Incendio en Orés arrasa 14.000 hectáreas y amenaza Uncastillo

El pasado miércoles, un incendio forestal se desató en el municipio aragonés de Orés, consumiendo alrededor de 14.000 hectáreas de terreno y desplazándose hacia la cercana localidad de Uncastillo. Aún fuera de control, el fuego avanza impulsado por fuertes vientos que dificultan la labor de los equipos de extinción.
Según los datos recabados, la llama se originó en la zona norte del término municipal y rápidamente se extendió por bosques de pino y encina, incinerando miles de árboles y vegetación densa. Los bomberos, acompañados por helicópteros y aviones cisterna, han logrado crear cortafuego en algunos tramos, pero el viento del noroeste mantiene la llama viva y arrastra brasas a áreas residenciales de Uncastillo, obligando a la evacuación preventiva de varias familias. Hasta el momento, las autoridades locales no han confirmado víctimas humanas, aunque se registran dos heridos leves atendidos en el centro de salud más cercano.
Este siniestro se suma a una serie de incendios que ha experimentado la zona de los Pirineos aragoneses en los últimos años, donde la combinación de sequías prolongadas y temperaturas superiores a los 30 °C favorece la combustión espontánea y la rápida propagación de los focos. En 2022, un incendio similar quemó más de 10.000 hectáreas en la Sierra de los Pinares, y en 2021 se registró un brote que obligó a cerrar varias carreteras en la comarca de Cinco Villas. La vegetación densa y la topografía accidentada de Orés dificultan el acceso de los recursos terrestres, lo que convierte a la intervención aérea en la única opción viable para contener el fuego.

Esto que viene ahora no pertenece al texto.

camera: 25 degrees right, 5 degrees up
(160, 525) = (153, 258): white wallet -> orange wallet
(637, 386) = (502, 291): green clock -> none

Las consecuencias de este incendio pueden ser decisivas para la economía y la vida rural de la zona. La pérdida de masa forestal afecta la biodiversidad, reduce la capacidad de retención de agua y compromete la actividad agropecuaria, que depende de pastos y bosques para la ganadería. Además, la amenaza sobre Uncastillo genera incertidumbre entre los residentes y el sector turístico, que representa una fuente importante de ingresos para la comunidad. Las autoridades han anunciado la movilización de fondos de emergencia y la activación de planes de reforestación a medio plazo, aunque la recuperación completa de los ecosistemas quemados requerirá años de trabajo.

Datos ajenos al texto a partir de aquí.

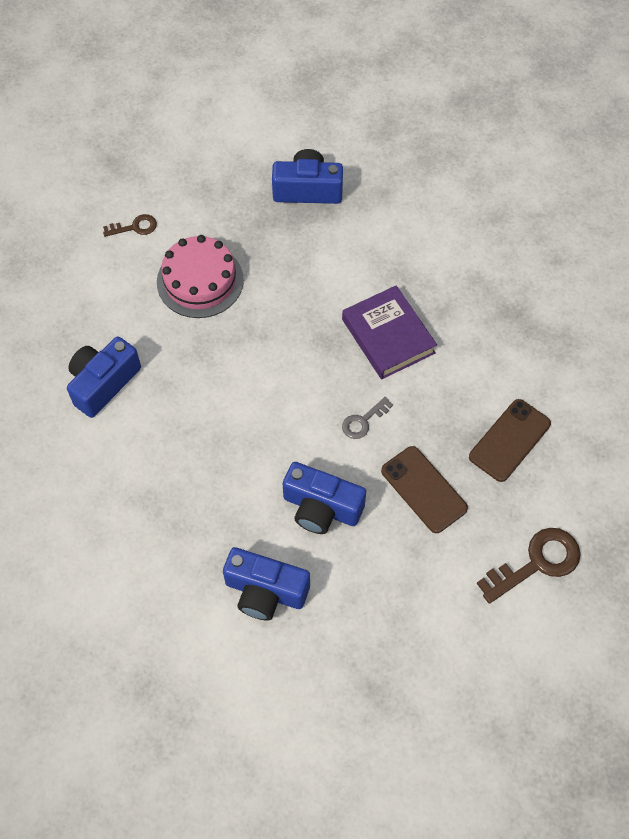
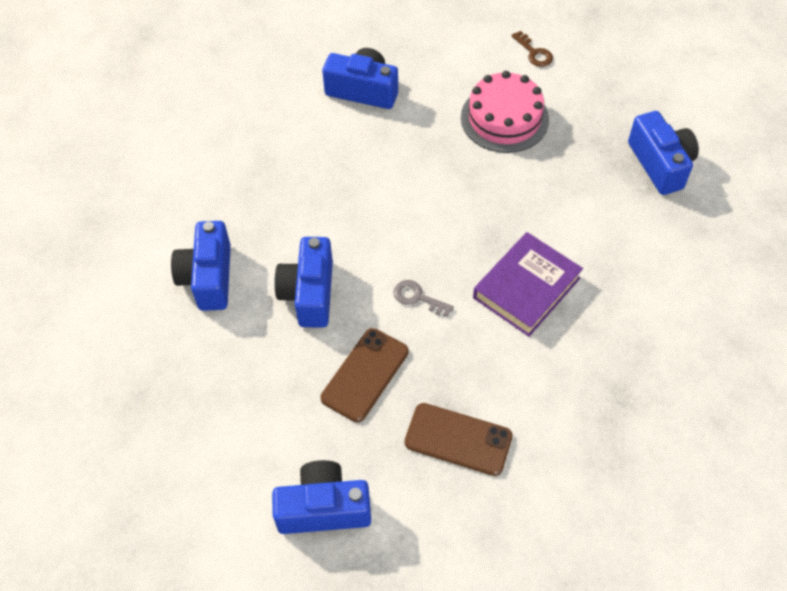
camera: 70 degrees right, 5 degrees down
(536, 563) = (324, 508): brown key -> blue camera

El incendio en Orés pone de relieve la necesidad de reforzar la prevención y la coordinación entre cuerpos de seguridad, brigadas forestales y vecinos. La gestión de la vegetación, la creación de cortafuegos y la monitorización constante del clima son elementos clave para mitigar futuros siniestros. Mientras el fuego sigue consumiendo hectáreas, la prioridad inmediata recae en proteger a la población y evitar que la llama alcance zonas habitadas, una tarea que dependerá de la capacidad de los recursos aéreos y de la colaboración de los residentes para reportar focos incipientes.